Tracking PostgreSQL Execution Statistics on Amazon RDS

July 21, 2017

I’ve recently been working with PostgreSQL on Amazon RDS and found out about the pg_stat_statements module, which allows tracking execution statistics of all SQL statements executed by the server. It can be very helpful when monitoring your application and discovering about slow running queries. It is also very easy to set up.

Enabling it on Amazon RDS

Setting it up on Amazon RDS is easy, but does require rebooting your database. First, go to your AWS Console and create a new parameter group or modify one of the existing ones. You should find the Parameter Groups option on the sidebar to your left (at least in the current version of the interface). First, you should include pg_stat_statements as a shared library to preload into the server. In order to do so, include the pg_stat_statements string in the shared_preload_libraries parameter. The value of the parameter should be a comma-separated list of libraries to preload. Chances are that the value is currently empty, so you’d only need to set it to pg_stat_statements. Afterwards, you should set the pg_stat_statements.track parameter to ALL, enabling tracking of all queries, even those inside stored procedures. If you use and want to keep track of large-sized queries, you should also increase the track_activity_query_size parameter value. Its value specifies the number of bytes reserved to track the currently executing command for each active session. The default value is 1024 but you might want to increase it.

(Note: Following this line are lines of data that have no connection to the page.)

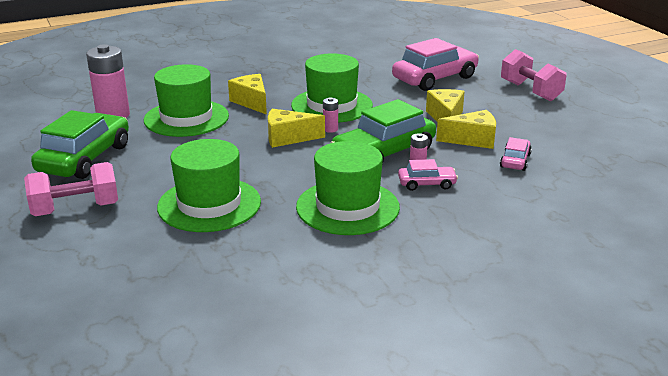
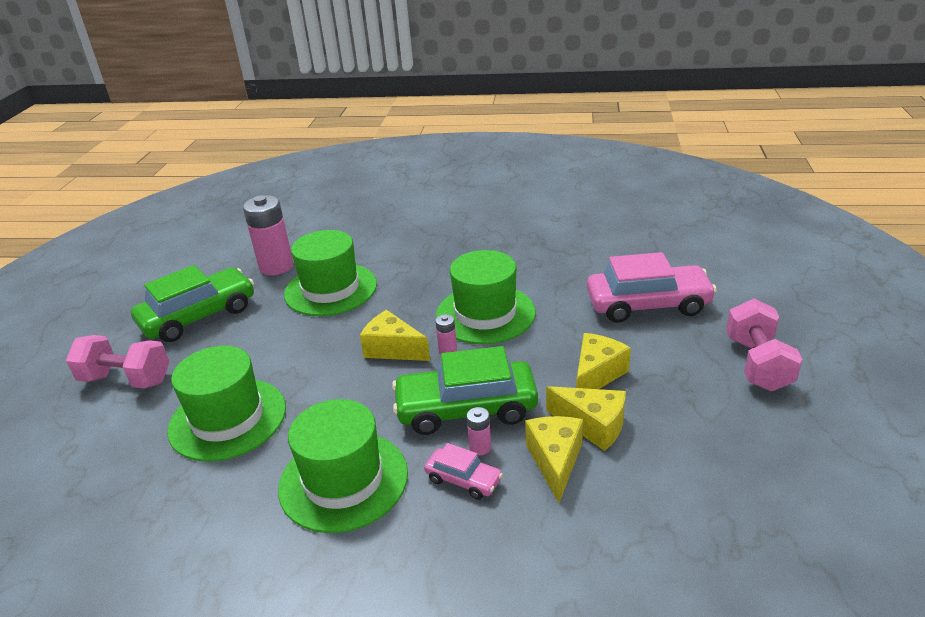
camera: 35 degrees right, 5 degrees up
(252, 102) = (411, 285): yellow cheese -> yellow cheese (555, 461)
(515, 161) = (612, 484): pink car -> none

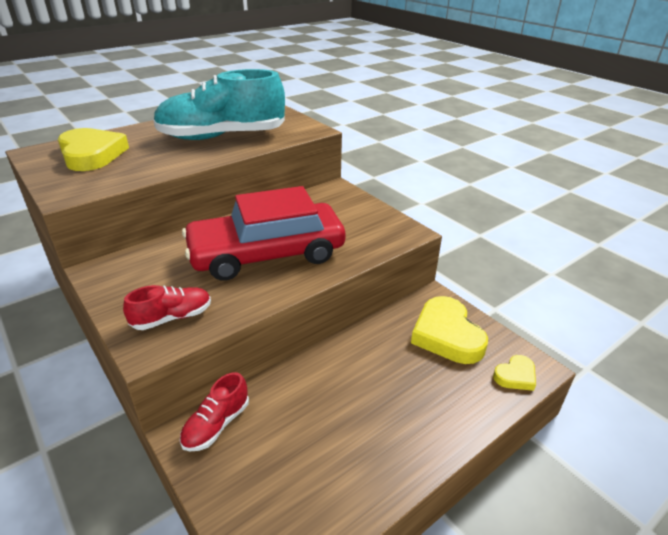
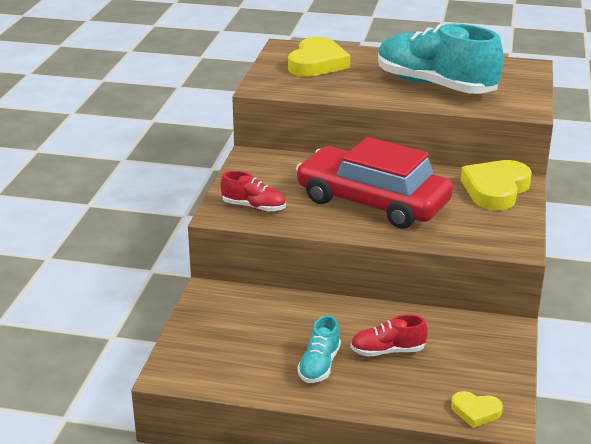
camera: 50 degrees right, 5 degrees down
(216, 424) = (231, 298): red shoe -> red shoe (387, 351)
(377, 429) = (319, 365): none -> turquoise shoe
(447, 335) = (469, 355): yellow heart -> yellow heart (495, 189)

Once you have a parameter group with the relevant parameters defined, you must modify your database to use the new parameter group (if you edited one the database was already using then that’s not necessary) and reboot your database. Rebooting is necessary because libraries set in the shared_preload_libraries parameter will only be loaded at server start. Once rebooted, connect to your database as an RDS superuser and run the following commands to enable the extension and make sure it was set up properly:

SELECT * FROM pg_stat_statements LIMIT 1;

If it returns one row of query statistics information then it’s set up properly. If not, you might not have restarted your database or have a misconfigured instance.

The pg_stat_statements View

The main thing the module provides is the pg_stat_statements view. The view allows you to query statistics about the execution of SQL statements in the server. The official documentation provides a complete description of all columns the view provides, but the ones I find most useful are:

Name Description
query Text of a representative statement.
calls Number of times executed.
total_time Total time spent in the statement, in milliseconds.
min_time Minimum time spent in the statement, in milliseconds.
max_time Maximum time spent in the statement, in milliseconds.
mean_time Mean time spent in the statement, in milliseconds.
rows Total number of rows retrieved or affected by the statement.

According to the documentation, two plannable queries (SELECT, INSERT, UPDATE and DELETE) will be considered the same if they are semantically equivalent except for the values of literal constants appearing in the query. This means that identical queries will be combined into a single entry in the view.

I like to keep track of queries in which the server is spending most of the time, so I usually run:

SELECT * FROM pg_stat_statements ORDER BY total_time DESC;

Ocasionally, it might be necessary to reset the view. I tend to reset it before running a stress test or otherwise to clean old data. In order to do so, the module provides the pg_stat_statements_reset() function. To discard all statistics gathered so far, simply run:

SELECT pg_stat_statements_reset();

If you want to know more about the module, the official documentation is a good place to start. You should also find instructions there on how to set it up in your own managed instance.